RECENT research suggests 95 per cent of pressure ulcers (sometimes referred to as pressure sores or bed sores) suffered by patients in hospitals and care homes across the country are avoidable – yet poor treatment is is still subjecting thousands to the pain and suffering they bring.

For the patient, pressure ulcers can become extremely painful and serious.

Yes, many may only be small sores, but others can be open wounds, potentially leading to serious complications which, if left untreated, can even lead to the need for plastic surgery or amputation.

According to NHS England, the cost of treating pressure ulcers and related conditions is now up to £4 billion a year, with the most severe cases ranging from £11,000 to £40,000 per person.

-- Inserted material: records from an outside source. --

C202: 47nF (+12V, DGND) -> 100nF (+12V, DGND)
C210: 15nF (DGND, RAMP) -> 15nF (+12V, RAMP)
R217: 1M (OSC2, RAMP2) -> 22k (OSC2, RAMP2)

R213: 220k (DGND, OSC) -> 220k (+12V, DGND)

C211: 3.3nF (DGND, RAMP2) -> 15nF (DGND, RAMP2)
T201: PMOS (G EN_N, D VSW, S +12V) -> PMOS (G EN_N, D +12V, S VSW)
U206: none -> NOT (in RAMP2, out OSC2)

Recent research from the Association of Personal Injury Lawyers (APIL) has also found that some UK hospital trusts now have more than 50 per cent of pressure ulcers which deteriorate to critical levels.

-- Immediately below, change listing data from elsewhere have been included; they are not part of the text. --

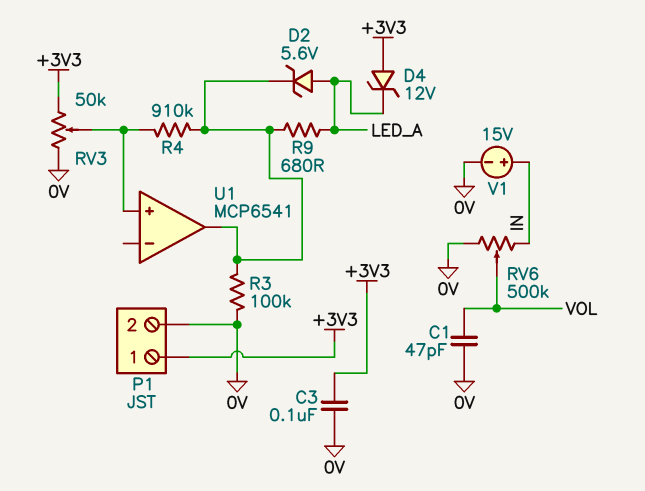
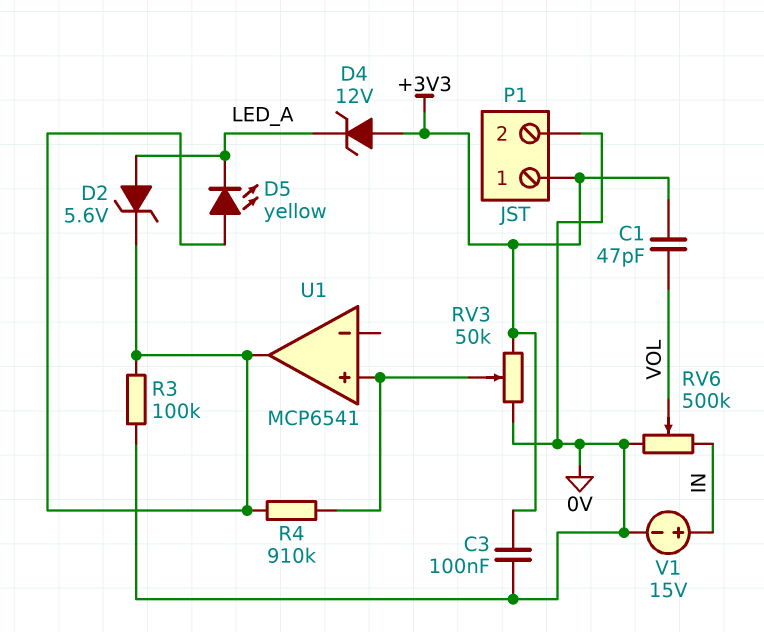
C1: 47pF (0V, VOL) -> 47pF (+3V3, VOL)
D5: none -> LED yellow (A U1/out, K LED_A)
R9: 680 (LED_A, U1/out) -> none

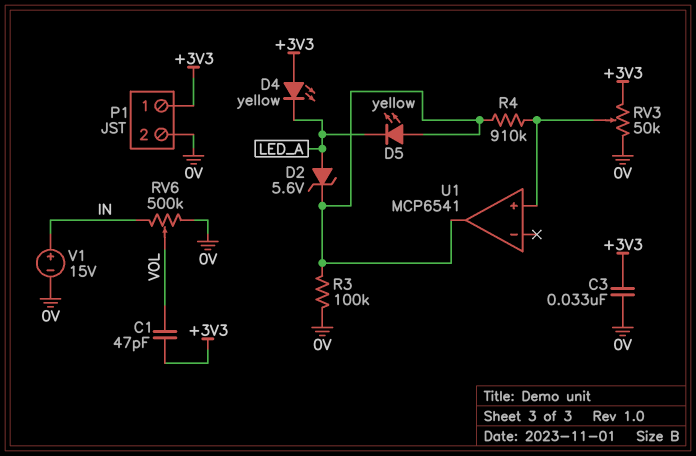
C3: 100nF (+3V3, 0V) -> 33nF (+3V3, 0V)
D4: zener 12V (A +3V3, K LED_A) -> LED yellow (A +3V3, K LED_A)

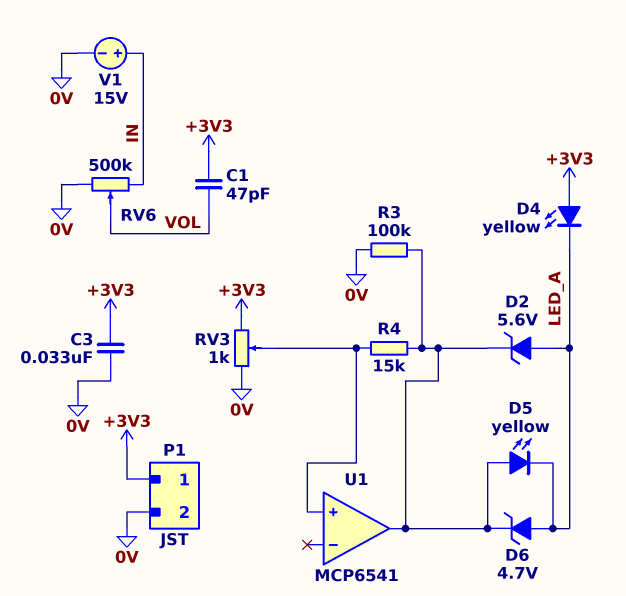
D6: none -> zener 4.7V (A LED_A, K U1/out)
R4: 910k (U1/in+, U1/out) -> 15k (U1/in+, U1/out)
RV3: 50k (+3V3, 0V, wiper U1/in+) -> 1k (+3V3, 0V, wiper U1/in+)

APIL is currently campaigning for improved treatment across the UK, with Vice-President Jonathan Wheeler stressing that early identification and treatment should ensure pressure ulcers do not reach the critical point where not only do they cause serious pain and distress, but also take considerable time and resource to heal.

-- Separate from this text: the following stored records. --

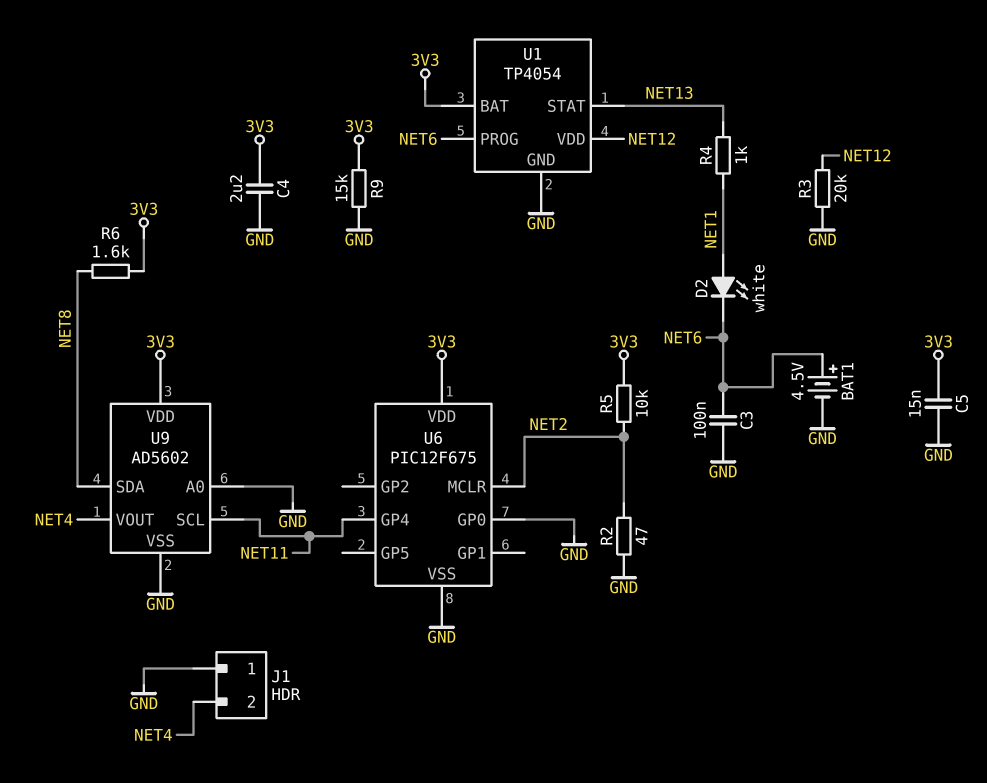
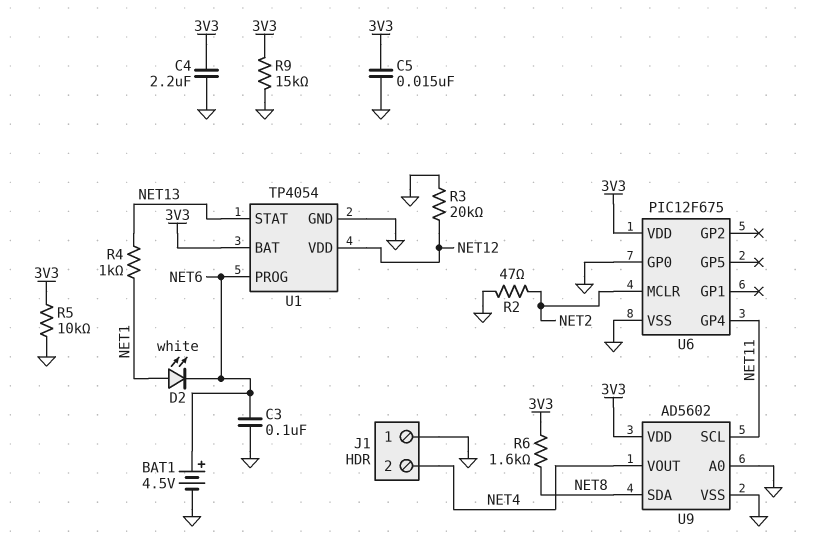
R5: 10k (3V3, NET2) -> 10k (3V3, GND)

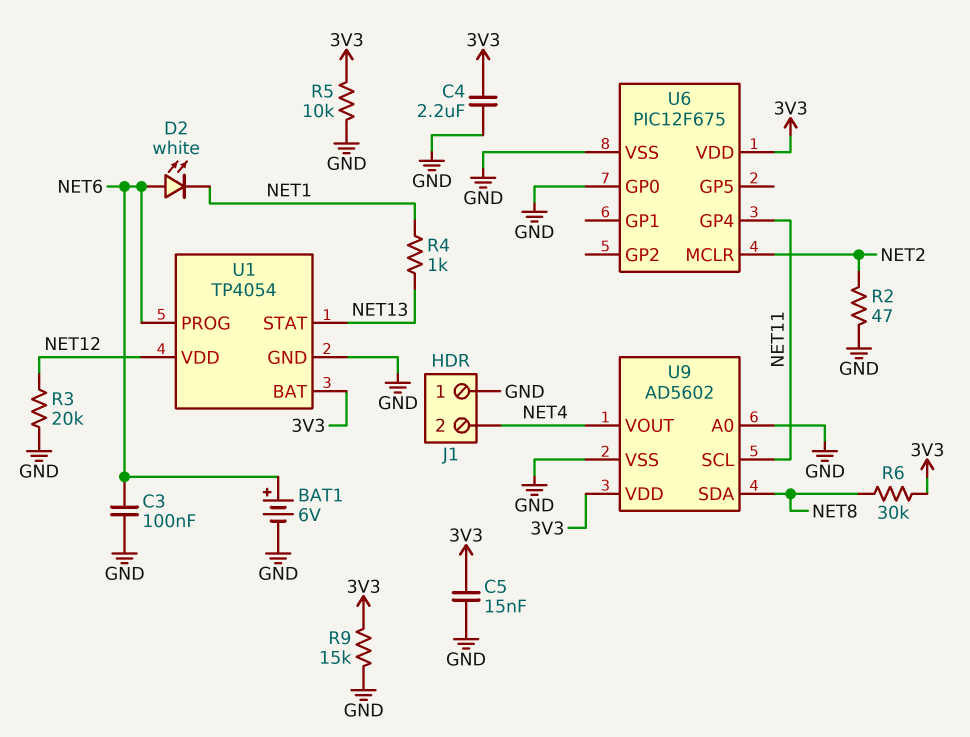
BAT1: 4.5V (plus NET6, minus GND) -> 6V (plus NET6, minus GND)
D2: LED white (A NET1, K NET6) -> LED white (A NET6, K NET1)
R6: 1.6k (3V3, NET8) -> 30k (3V3, NET8)

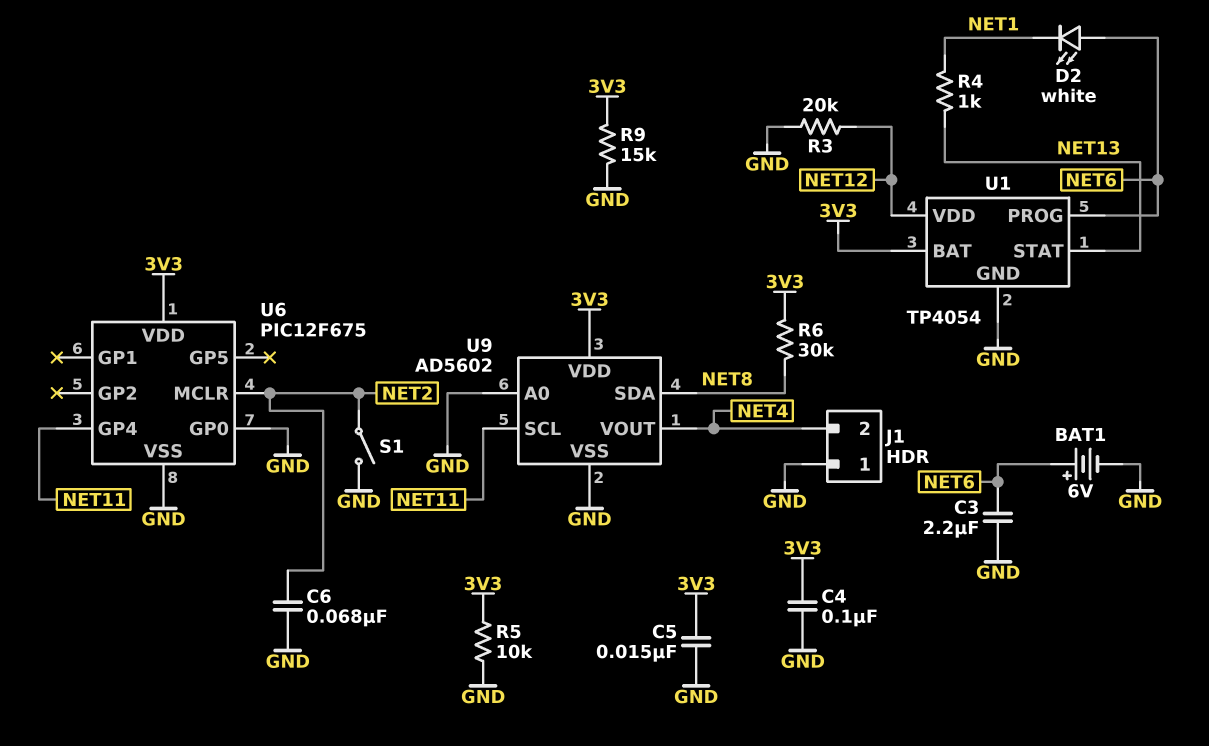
C3: 100nF (GND, NET6) -> 2.2uF (GND, NET6)
C4: 2.2uF (3V3, GND) -> 100nF (3V3, GND)
C6: none -> 68nF (GND, NET2)
R2: 47 (GND, NET2) -> none
S1: none -> switch (GND, NET2)

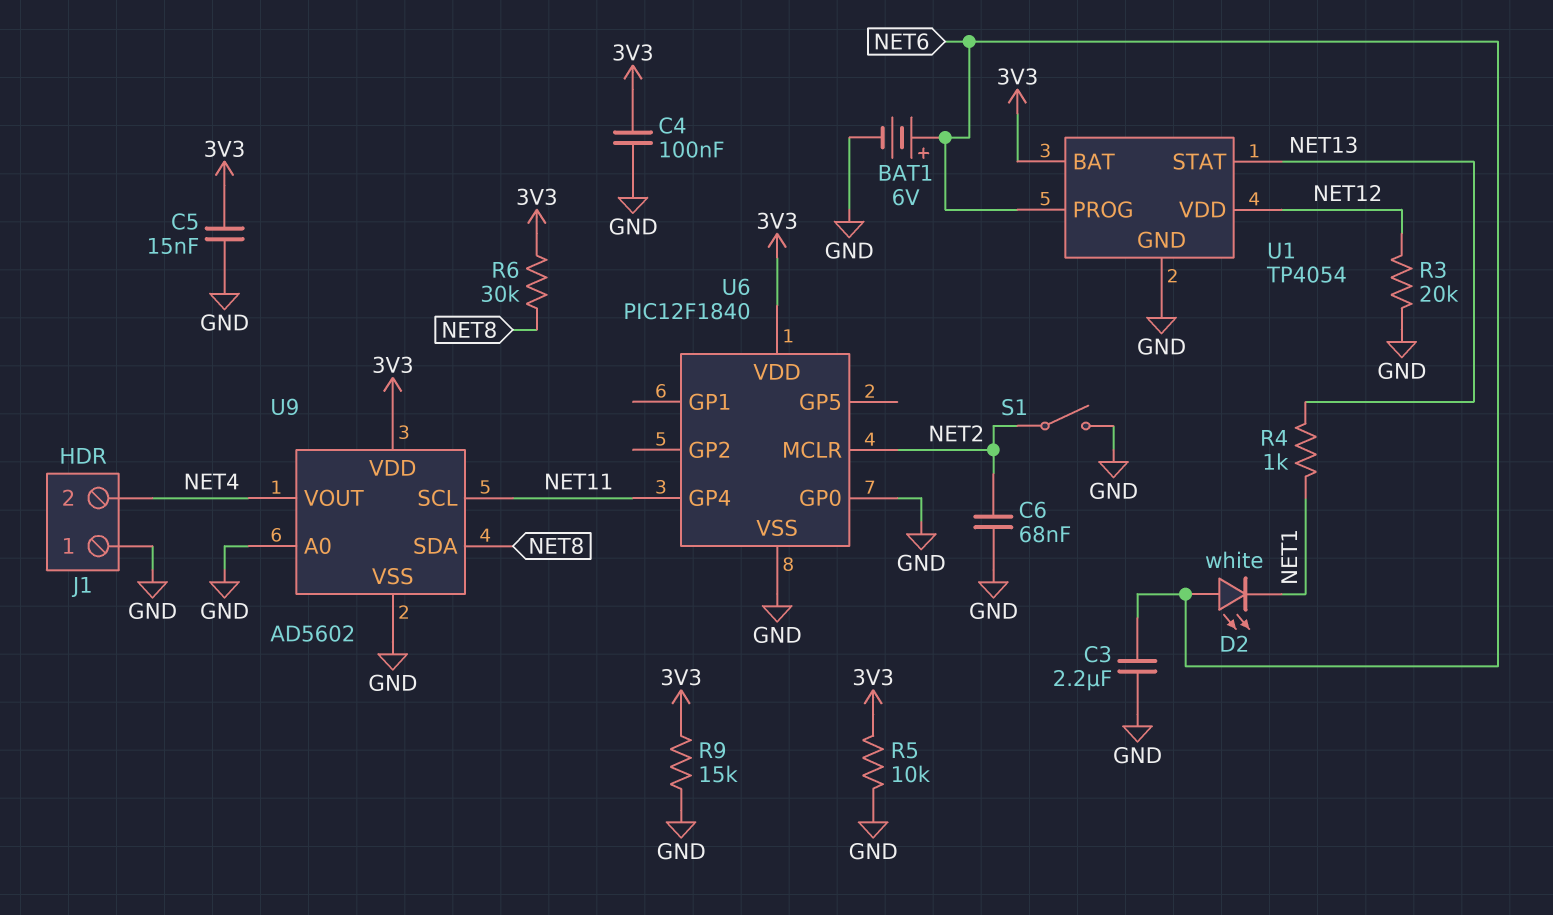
U6: PIC12F675 -> PIC12F1840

At Neil Hudgell Solicitors, as medical negligence specialists, we’ve a wealth of experience in dealing with compensation claims for pressure sores involving patients in hospitals and residential care homes.

And we have seen first-hand how appropriate nursing care could have avoided the majority of cases we take on.

Simple steps should always be taken to prevent pressure ulcers, from patients being assessed on admission with regards to their risk to nurses ensuring they provide an appropriate bed, and making sure patients move and, if necessary, are turned.

Every hospital bed taken up by a patient who has developed a pressure sore is quite simply blocking others who could be treated instead, stopping hospitals from generating income and increasing waiting lists.

It is clear the financial cost of not preventing pressure sores is far higher to the NHS than taking action to prevent or reduce them would be.

We welcome this APIL campaign to tackle a problem which can easily be resolved, simply through meeting the basic standards of care we all expect and deserve.